One of the first questions most people ask is what is the cheapest energy tariff available right now? I am with Octopus Energy and working out which is the cheapest Octopus Energy tariff does take some thinking.
It is a good question. Everyone wants to try and get their energy bills down but in the last 12 months so much has happened. When Russia invaded Ukraine the prices of wholesale energy jumped much higher than anyone could have predicted. This has had a knock-on effect on domestic energy tariffs available in the UK. So finding a “cheap” energy deal is no longer that straightforward.
Energy Prices over the last 12 months.
Just 12 months ago you could sign up for a 24-month fixed Octopus tariff. It would have cost around 16p a kWh for electricity and 3p per kWh for gas. Today, 18th July 2022, if your looking to switch to Octopus Energy the cheapest traditional Octopus Energy fixed tariff for electricity is 60.55p per kWh and an eye-watering 18.11p per kWh for gas. Both tariffs are now 12 months contracts.
According to Ofgem the average UK home with 2.4 people uses 8 kWh of electricity and 33 kWh of gas each day. So just a year ago the average home would have expected to pay £1.28 for electricity and 0.99p for gas. Totalling £2.27 a day. This is based on the figures above, 16p per kWh of electricity and 3p per kWh of gas.

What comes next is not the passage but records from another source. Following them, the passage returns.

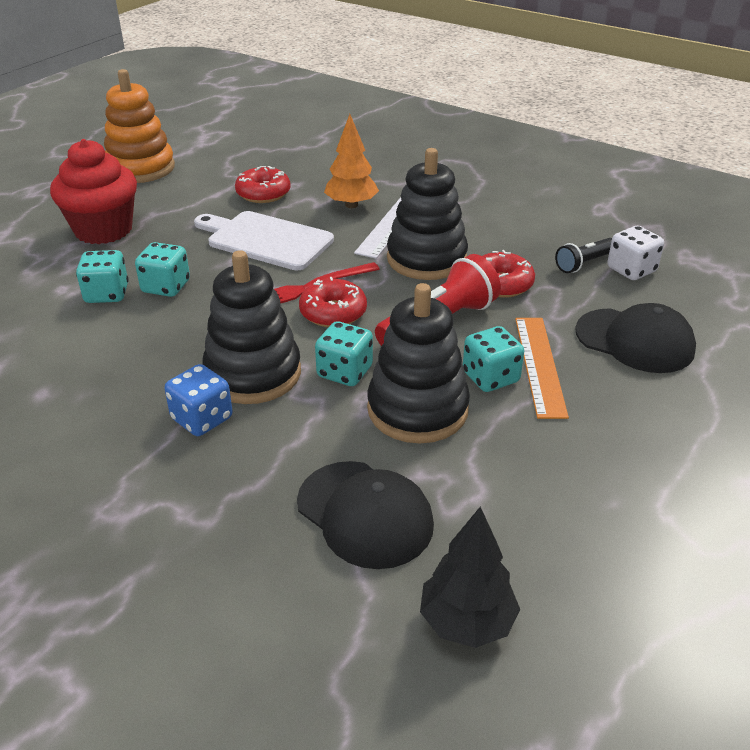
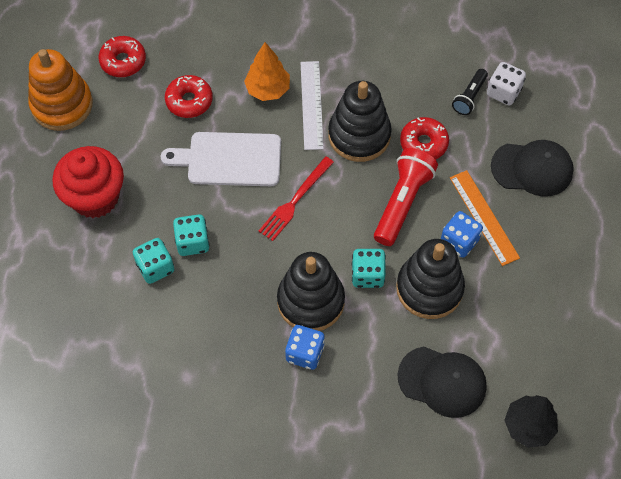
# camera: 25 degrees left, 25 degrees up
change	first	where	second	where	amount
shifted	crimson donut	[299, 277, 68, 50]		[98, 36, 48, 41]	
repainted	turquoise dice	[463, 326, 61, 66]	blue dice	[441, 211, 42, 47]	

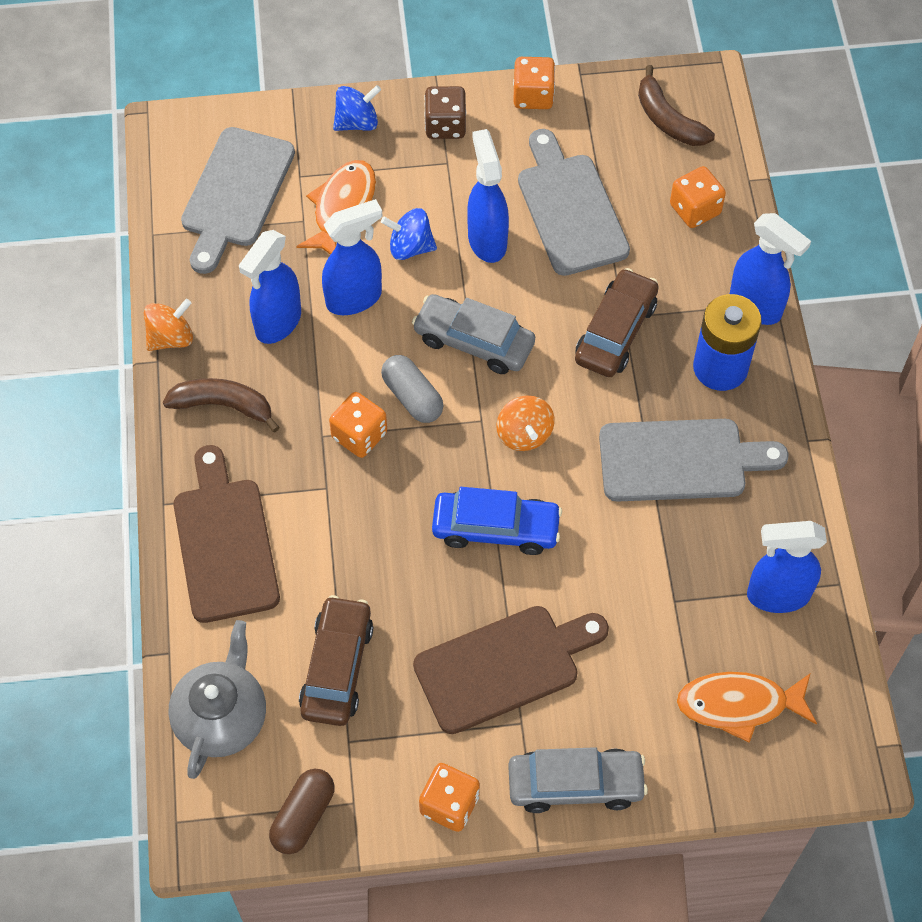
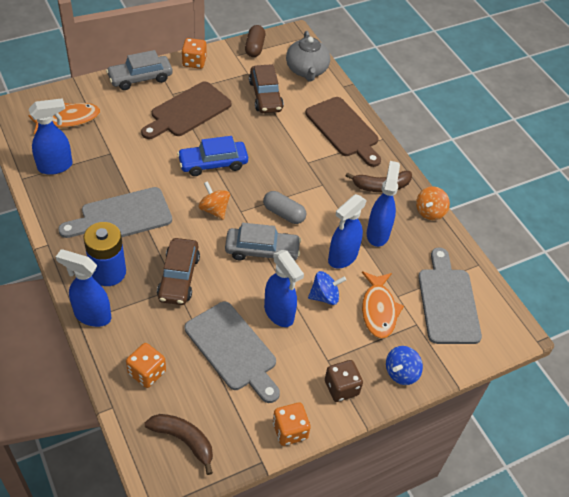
# camera: 155 degrees right, 10 degrees down
change	first	where	second	where	amount
gone	bright orange dice	[329, 392, 58, 66]			

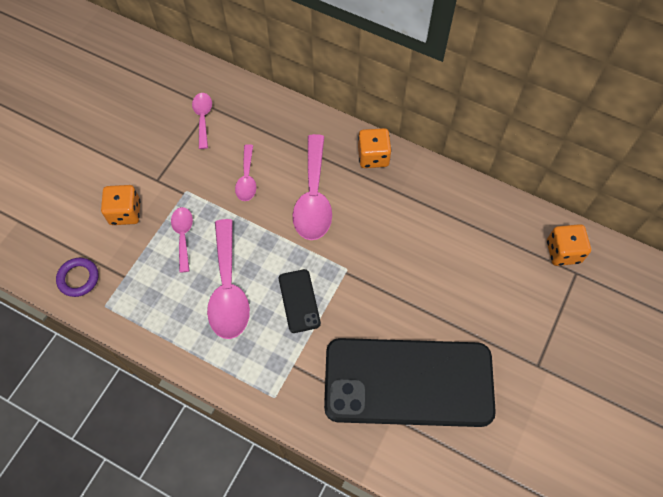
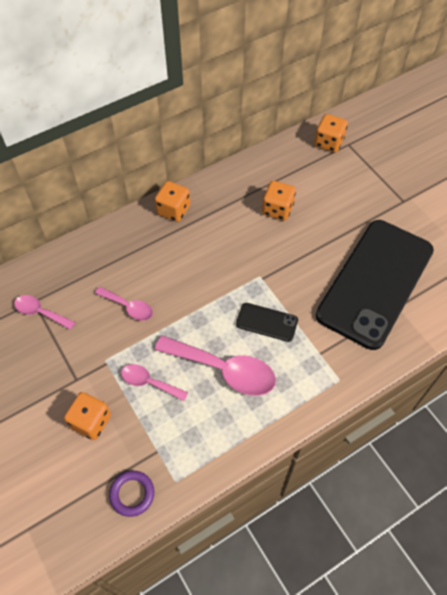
# camera: 60 degrees left, 5 degrees down
change	first	where	second	where	amount
gone	rosy tablespoon	[293, 134, 39, 106]			
new			bright orange dice	[262, 181, 34, 40]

Today, 18th July 2022, the Octopus traditional fixed tariff will cost £4.88 per day for electricity and £5.98 for gas. This is based on 60.55p per kWh for electricity and 18.11p per kWh for gas. I have used the Ofgem average UK home consumption figures again. The total is £10.86 a day compare to £2.27 a day a year ago!

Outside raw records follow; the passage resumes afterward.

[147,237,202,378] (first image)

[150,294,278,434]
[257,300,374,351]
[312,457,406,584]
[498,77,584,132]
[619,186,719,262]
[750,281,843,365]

To make matters worse this doesn’t even take into account the increased standing charge! The standing charge for electricity has almost doubled. It was around 25p a day, regardless of how much energy you used and it is now around 50p per day. So even if you keep everything switched off if you have an electricity supply to your home you will be paying around 50p a day or £15 a month just for electricity.
Once you have completed your switch to Octopus there is a cheaper fixed called the Loyal Octopus tariff. This is currently 49.88p per kWh for electricity with a standing charge of 47.88p per day and 15.69p per kWh for gas with a standing charge of 27.22p per day.
Be aware there is more than one type of fixed tariff with Octopus Energy!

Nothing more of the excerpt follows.